Hall's theorem and double counting

Question

I have the following question.

Use double-counting and Hall's theorem to show that for $0\leqslant r < \frac n2$, there exists an injection $f\colon \binom{[n]}r\to\binom{[n]}{r+1}$ such that $A\subseteq f(A)$ for each $A\in\binom{[n]}r$.

Note that $[n]$ denotes $\{1,\dots,n\}$ and $\binom Ar$ is the set of subsets of $A$ having size $r$, i.e., $$\tbinom Ar= \{B\subseteq A : |B|=r\}.$$ Also, I am using the graph-theoretic formulation of Hall's theorem, i.e., that a bipartite graph with partite sets $S$ and $T$ has a matching from $S$ into $T$ if and only if $|N_G(A)|\geqslant |A|$ for all $A\subseteq S$.

This is what I have tried.

Let $\mathscr X=\binom{[n]}r$ and $\mathscr Y=\binom{[n]}{r+1}$. Define $V=\mathscr X\cup \mathscr Y$ and $$E=\{\{X,Y\}:\text{$X\in\mathscr X$, $Y\in\mathscr Y$ and $X\subseteq Y$}\},$$ and $G=(V,E)$; i.e., we have a bipartite graph with partite sets $\mathscr X$, $\mathscr Y$, where each vertex $X\in\mathscr X$ is connected to all of its supersets in $\mathscr Y$.

To apply Hall's therem, I want that for any $\mathscr A\subseteq\mathscr X$, $|\mathscr A|\leqslant |N_G(\mathscr A)|$. I have tried double-counting, but all I have managed to show is the following.

First, notice that for any $X\in\mathscr X$, $N_G(X)=\binom{n-r}1=n-r$ and similarly for any $Y\in\mathscr Y$, $N_G(Y) = \binom{r+1}r = r+1$.

For double counting, define $\chi(X,Y) = 1$ if $X\subseteq Y$ and $0$ otherwise.
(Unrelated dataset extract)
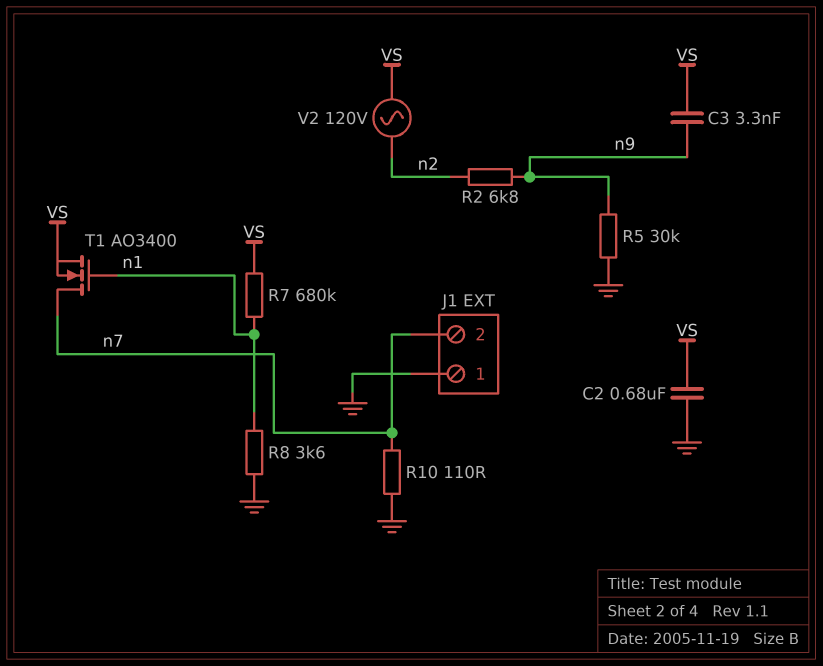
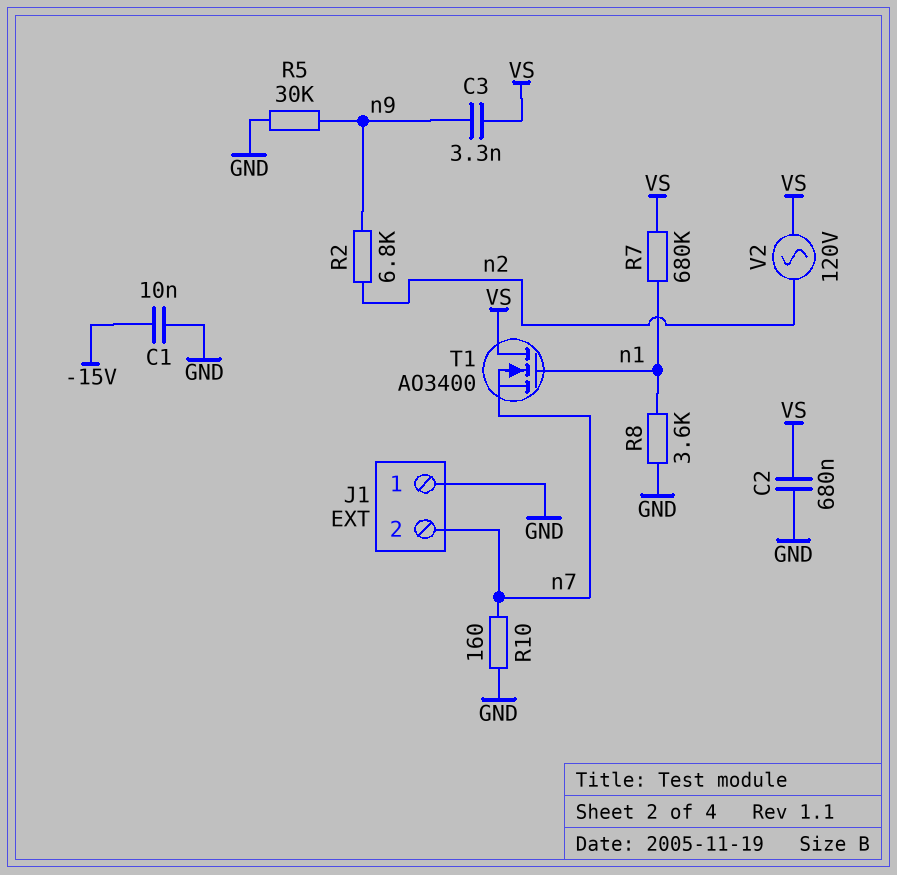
C1: none -> 10nF (-15V, GND)
R10: 110 (GND, n7) -> 160 (GND, n7)
T1: NMOS AO3400 (G n1, D n7, S VS) -> NMOS AO3400 (G n1, D VS, S n7)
Then for any $\mathscr A\subseteq\mathscr X$, \begin{align*} (r+1)|\mathscr A| &= \sum_{X\in\mathscr A}(r+1)\\[5pt] &= \sum_{X\in\mathscr A}\sum_{Y\in N_G(\mathscr{A})}\chi(X,Y)\\[5pt] &= \sum_{Y\in N_G(\mathscr{A})}\sum_{X\in\mathscr A}\chi(X,Y) \qquad\text{(double-counting)}\\[5pt] &\leqslant \sum_{Y\in N_G(\mathscr{A})}(n-r)\\[5pt] &= (n-r)|N_G(\mathscr A)|, \end{align*} which does not let me deduce that $|N_G(\mathscr A)|\geqslant|\mathscr A|$.

I appreciate any assistance with this.

Answer 1

Outline:

1) For $X' \subset X$ show that $|X'|(n-r)$ edges leave $X'$.

2) How many edges can be adjacent to $N(X')$ in total? Show that this is at most $r|N(X')|$.

3) Put steps 1 and 2 together to show that $r|N(X')| \ge |X'|(n-r)$ which implies $|N(X')| \ge |X'|$ so by Hall's theorem, there is a matching.